First, what is the “best” file hoster anyway? Well, most companies will always have similar and competitive prices; so that’s not the issue. What about speed? Well speed could be an issue but not really a major one, it might be possible to have one of the fastest connections to the hoster but they might not actually have many uploaders use them. So perhaps speed should be considered a secondary attribute to popularity.
But how do you measure popularity? You can’t use sources from the file hoster’s themselves, since they will likely say that they are the largest and most popular hoster. So where can such data be found?
Where can we search for how popular a website is?
There are a few ways of doing this, but the most useful would be to scrape information as to what file uploaders are currently using. For instance:
Some website use this method to identify what file hosters are used in a particular post - despite this, this method is not enforced, nor is there a universal method of displaying it. E.g. [MS][FS].. or [MS|fs|…
This is the first way of looking for popularity, the more accurate way would be to automatically follow theses posts and look for the actual links found within that post.
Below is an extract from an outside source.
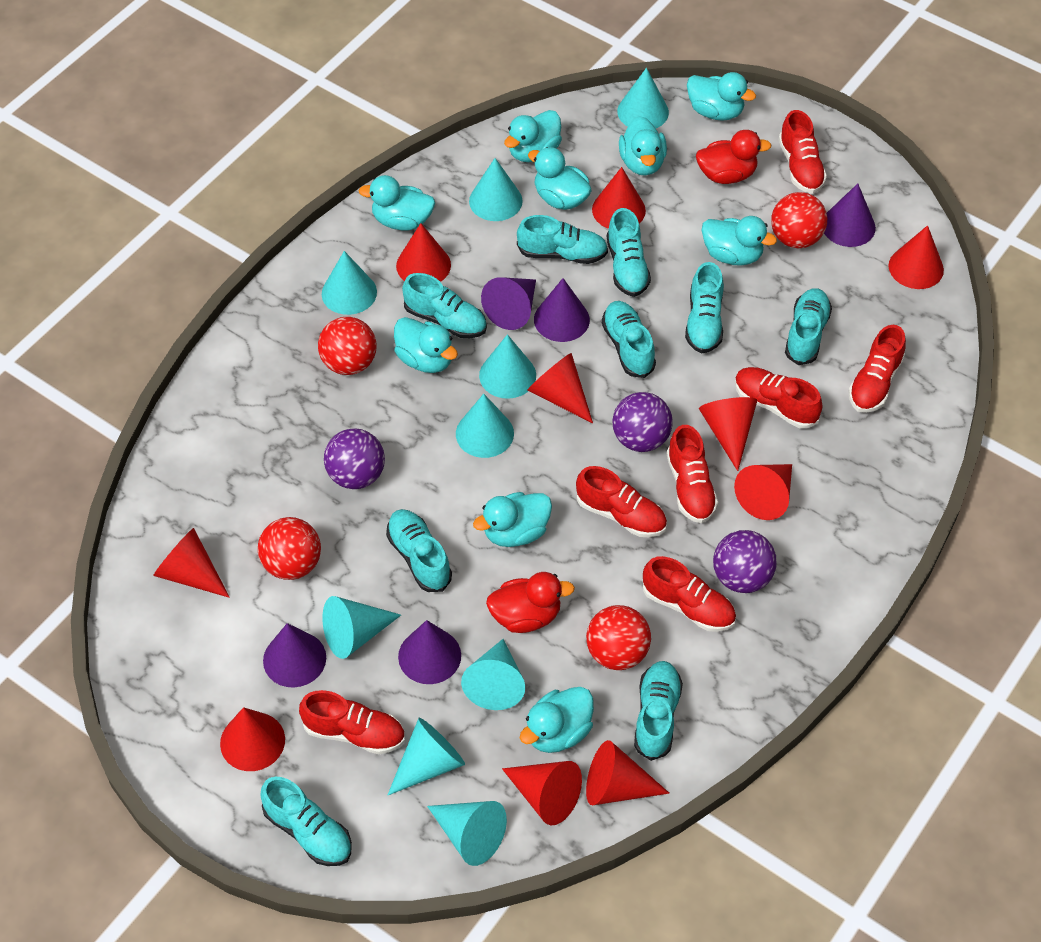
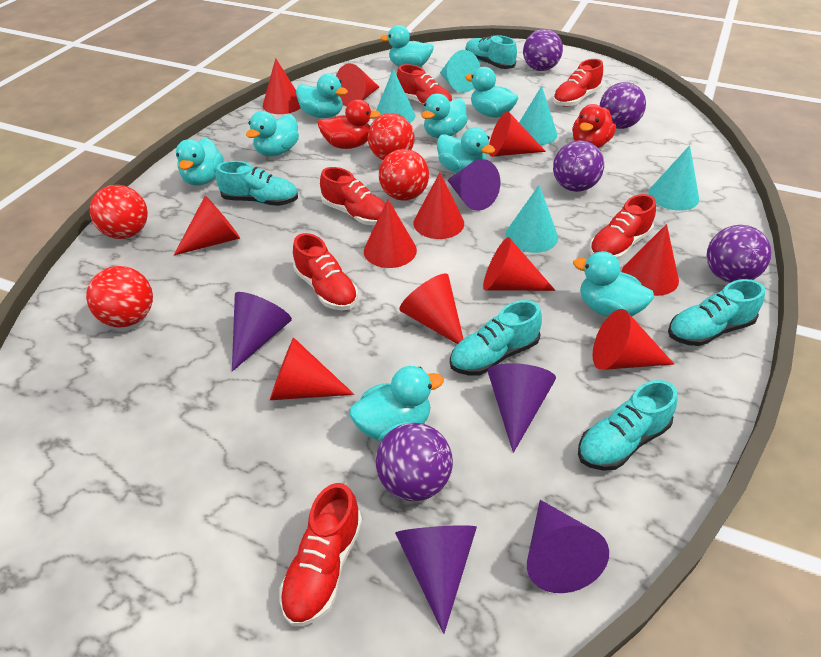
purple ball: 3 -> 5
red cone: 10 -> 11
red shoe: 7 -> 6
turquoise cone: 9 -> 5
turquoise shoe: 9 -> 5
There are a few issues that need to be accounted for:
Not everyone uses the same title naming scheme.
Links within posts should only be counted once.
Some titles just use [Multi] to describe many file hosters.
Links can use obscuring services (e.g. safelinking.net) to hide the actual link / hoster.
I don’t want to spend an age building software that will answer this question, so scripts and pre-built software is key.
Wget to download the pages and posts.
One Perl script to count occurrences of title information.
One Perl script to look for links in posts.
Output all as CSV and time stamp it.
Run over a period of days collecting data.